In 1993, NCAC convened a conference titled The Sex Panic: Women, Censorship, and "Pornography," to challenge "the myths that censorship is good for women, that women want censorship, and that those who support censorship speak for women." Two decades later, we wonder if there’s a new sex panic taking place in academia, as sexual expression is once again under attack as harmful to women, and possibly as a form of sexual harassment.
Veteran LSU professor Teresa Buchanan was fired in June over off-hand comments and jokes with sexual overtones which "disturbed' some who heard them. A faculty committee reviewed the case and declared that Buchanan’s removal was not warranted. But LSU president F. King Alexander dismissed her nonetheless, claiming in public statements that her speech constituted sexual harassment.
Buchanan is hardly alone. In 2014, professor Patti Adler was investigated for sexual harassment at the University of Colorado over a classroom exercise in which students participated in role-playing skits as prostitutes. More recently, Northwestern professor Laura Kipnis published an article, "Sexual Paranoia Strikes Academe," that prompted a Title IX complaint from two students alleging that it created a hostile environment.
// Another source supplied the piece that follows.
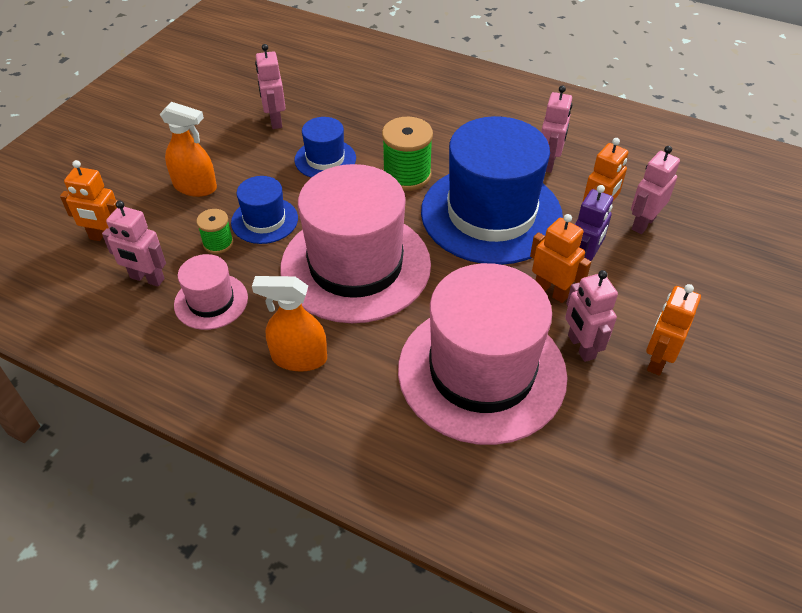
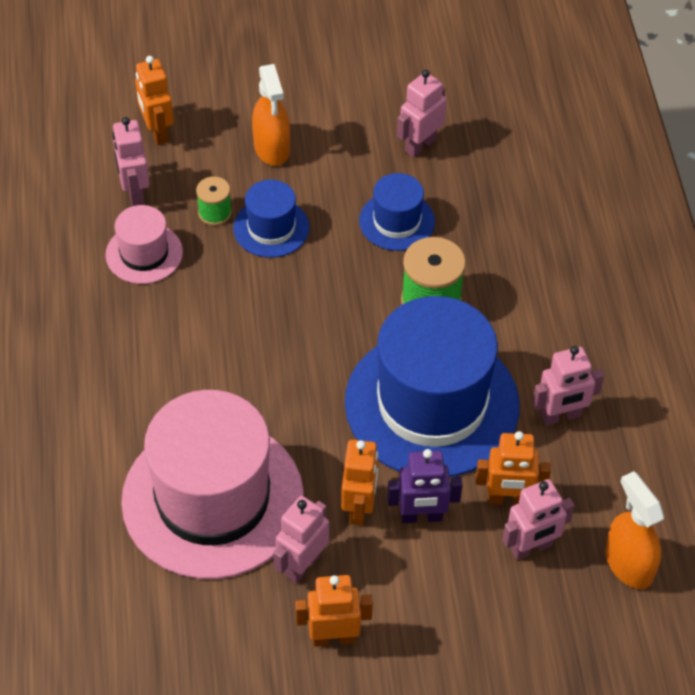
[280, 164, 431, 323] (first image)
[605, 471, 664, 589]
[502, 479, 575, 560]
In fact, any mention of sexual issues may expose professors to scrutiny – and pressure. Alice Dreger, professor of bioethics at Northwestern, resigned from the university over the censorship of the academic journal Atrium, which she guest edited. The Winter 2014 issue, Bad Girls, addressed “pervasive cultural myths” about women’s behavior and notions of femininity. It included a piece called "Head Nurse," in which Syracuse professor William Peace recounted his anxiety, as a recently-paralyzed 18 year old, over whether he would regain sexual function. A nurse in a rehabilitation facility reassured him by, among other things, performing oral sex – an act that he found profoundly compassionate and reassuring, and for which he remains grateful.
While the subject matter alone is certainly provocative to some, the piece is a thoughtful, poignant examination of recovery, sexuality and the rehabilitative process. The university thought otherwise, and promptly took down Atrium’s entire archives. To contain any supposed damage to the school’s “brand,” school officials reportedly sought to institute a pre-publication review process. As Dreger noted in her resignation letter, the battle over censoring Atrium came just as she was finishing "a book about academic freedom that focuses particularly on researchers who get in trouble for putting forth challenging ideas about sex."
Forget, for a moment, student demands for trigger warnings. We may have an even bigger problem if there’s a new sex panic on campus, fueled jointly by activists with very different concerns. It wouldn’t be the first time odd bedfellows joined forces to attack sexual expression. Not long ago, pornography was attacked as harmful to women by feminists like Catharine MacKinnon, evangelical Christians like James Dobson, and the government in the form of Attorney General Ed Meese. They did not succeed – ultimately the First Amendment prevailed. But in Canada, where the anti-pornography law overrode speech protections, it was enforced against feminist and gay bookstores.
As feminists, we need to be careful what we wish for – and whom we entrust to “protect” us.